Thirty-six short children, 24 girls (16 ISS/8 IUGR) and 12 boys (8 ISS/4 IUGR), with a height SD score of -2 SD or less in early puberty (girls, B23; boys, G23), were randomly assigned to treatment (n = 18) with GH (genotropin 4 IU/m2 · day) and GnRHa (triptorelin, 3.75 mg/28 days) or no treatment (n = 18). At the start of the study mean (SD) age was 11.4 (0.56) or 12.2 (1.12) yr whereas bone age was 10.7 (0.87) or 10.9 (0.63) yrs in girls and boys, respectively.
During 3 yr of study height SD score for chronological age did not change in both treated children and controls, whereas a decreased rate of bone maturation after treatment was observed [mean (SD) 0.55 (0.21) yr/yr vs. 1.15 (0.37) yr/yr in controls, P < 0.001, girls and boys together]. Height SD score for bone age and predicted adult height increased significantly after 3 yr of treatment; compared with controls the predicted adult height gain was 8.0 cm in girls and 10.4 cm in boys. Furthermore, the ratio between sitting height/height SD score decreased significantly in treated children, whereas body mass index was not influenced by treatment.

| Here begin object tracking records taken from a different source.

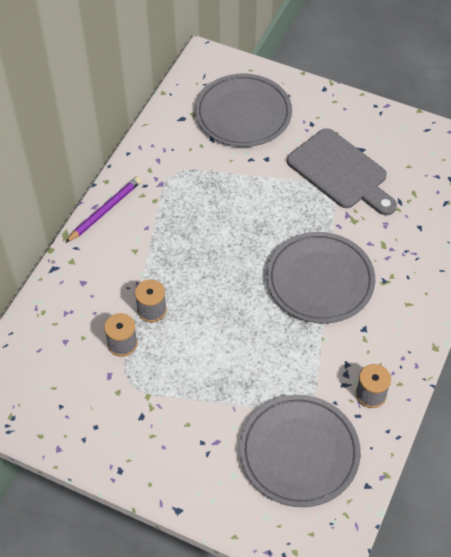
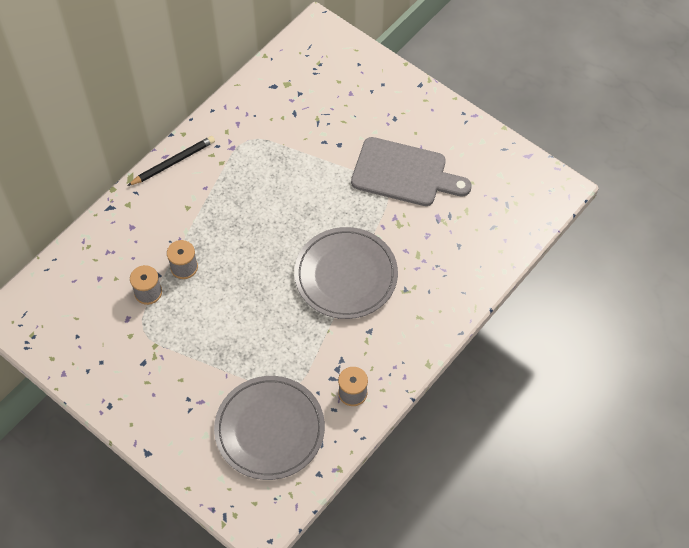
camera: 15 degrees right, 5 degrees up
(105, 210) = (173, 162): purple pencil -> black pencil
(243, 114) = (333, 94): grey plate -> none
(340, 172) = (404, 173): grey cutting board -> grey cutting board turned 45 degrees counterclockwise

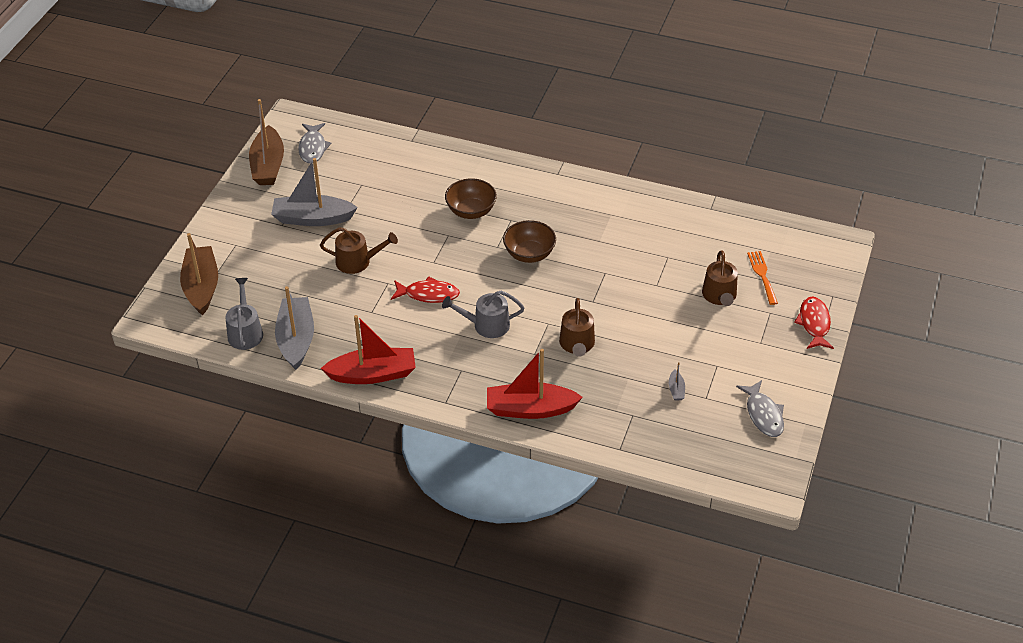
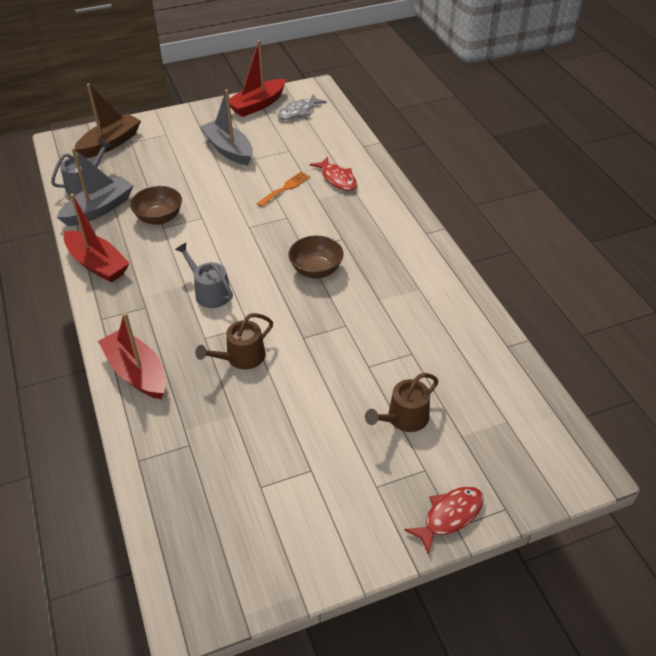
camera: 50 degrees right, 0 degrees up
(268, 165) = (257, 105): brown boat -> red boat
(357, 261) = (208, 192): brown watering can -> none
(428, 294) = (211, 244): red fish -> red fish (337, 179)
(471, 211) = (326, 214): brown bowl -> brown bowl (159, 218)
(676, 389) = (250, 457): grey boat -> none
(762, 275) = (468, 434): orange fork -> orange fork (285, 188)
(763, 414) = (280, 548): grey fish -> none

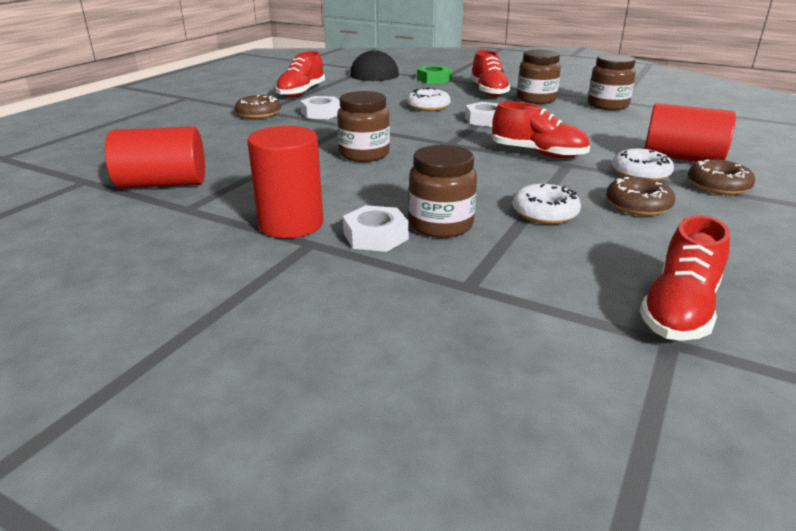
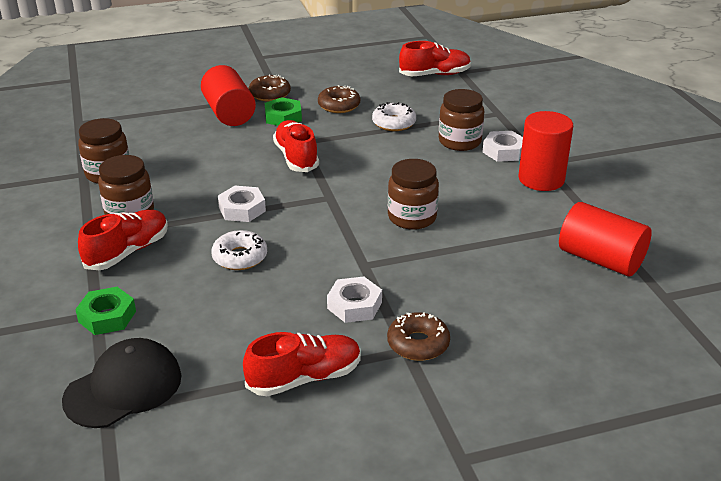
camera: 135 degrees left, 5 degrees up
(640, 173) = (283, 117): white donut -> green nut

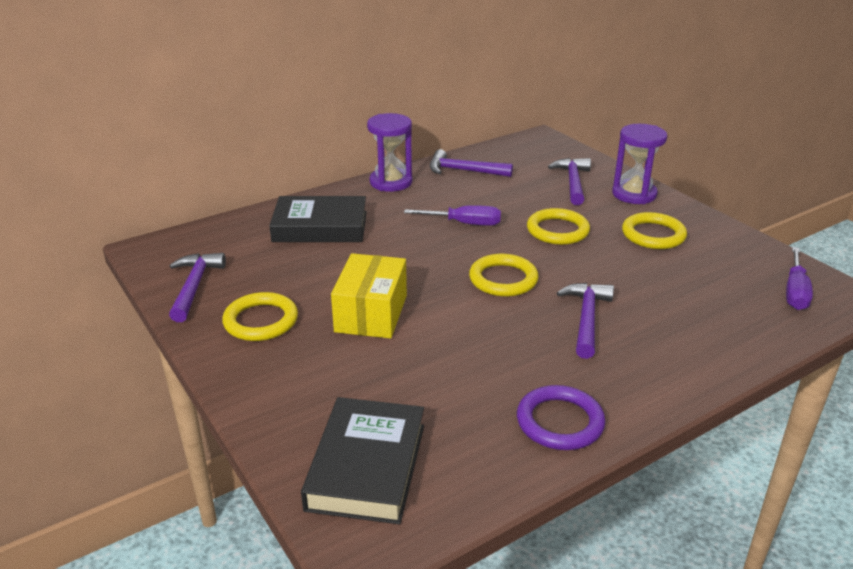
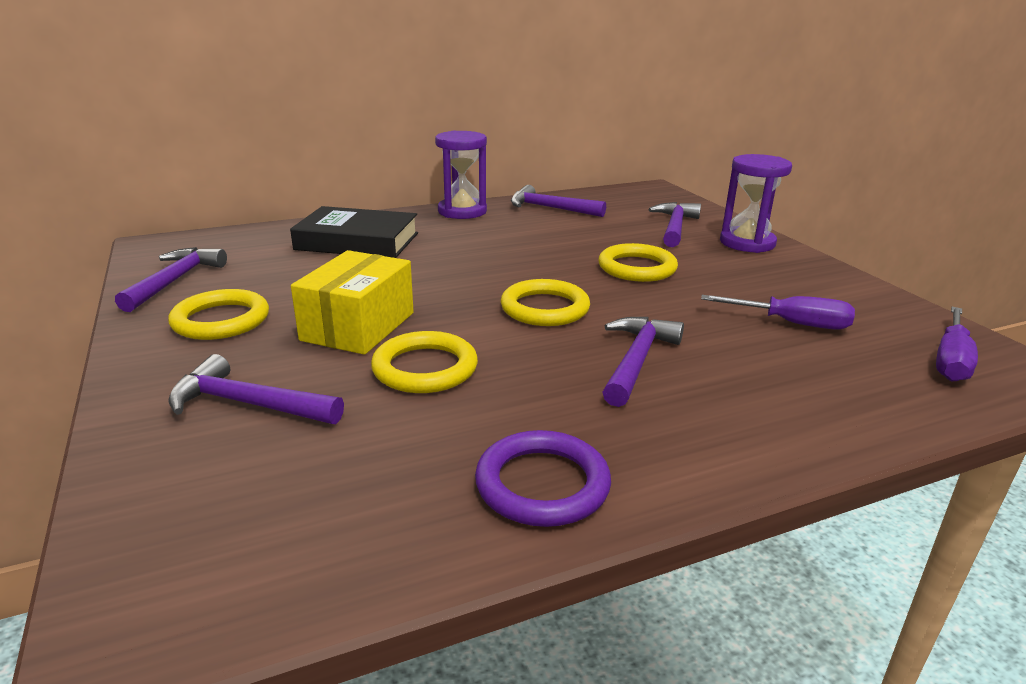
camera: 10 degrees right, 5 degrees down
(332, 390) = (248, 404): none -> purple hammer
(367, 466) = (224, 507): black book -> none
(465, 223) = (526, 252): purple screwdriver -> purple screwdriver (793, 323)
(653, 235) = (760, 282): yellow ring -> yellow ring (425, 368)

Puberty was effectively arrested in the treated children, as was confirmed by physical examination and prepubertal testosterone and estradiol levels. GH-dependent hormones including serum insulin-like growth factor I and II, carboxy terminal propeptide of type I collagen, amino terminal propeptide of type III collagen, alkaline phosphatase, and osteocalcin were not different between treated children and controls during the study period. Thus, a GH dose of 4 IU/m2 seems adequate for stabilization of the GH reserve and growth in these GnRHa-treated children.
We conclude that 3 yr treatment with GnRHa was effective in suppressing pubertal development and skeletal maturation, whereas the addition of GH preserved growth velocity during treatment. This resulted in a considerable gain in predicted adult height, without demonstrable side effects. Final height results will provide the definite answer on the effectiveness of this combined treatment.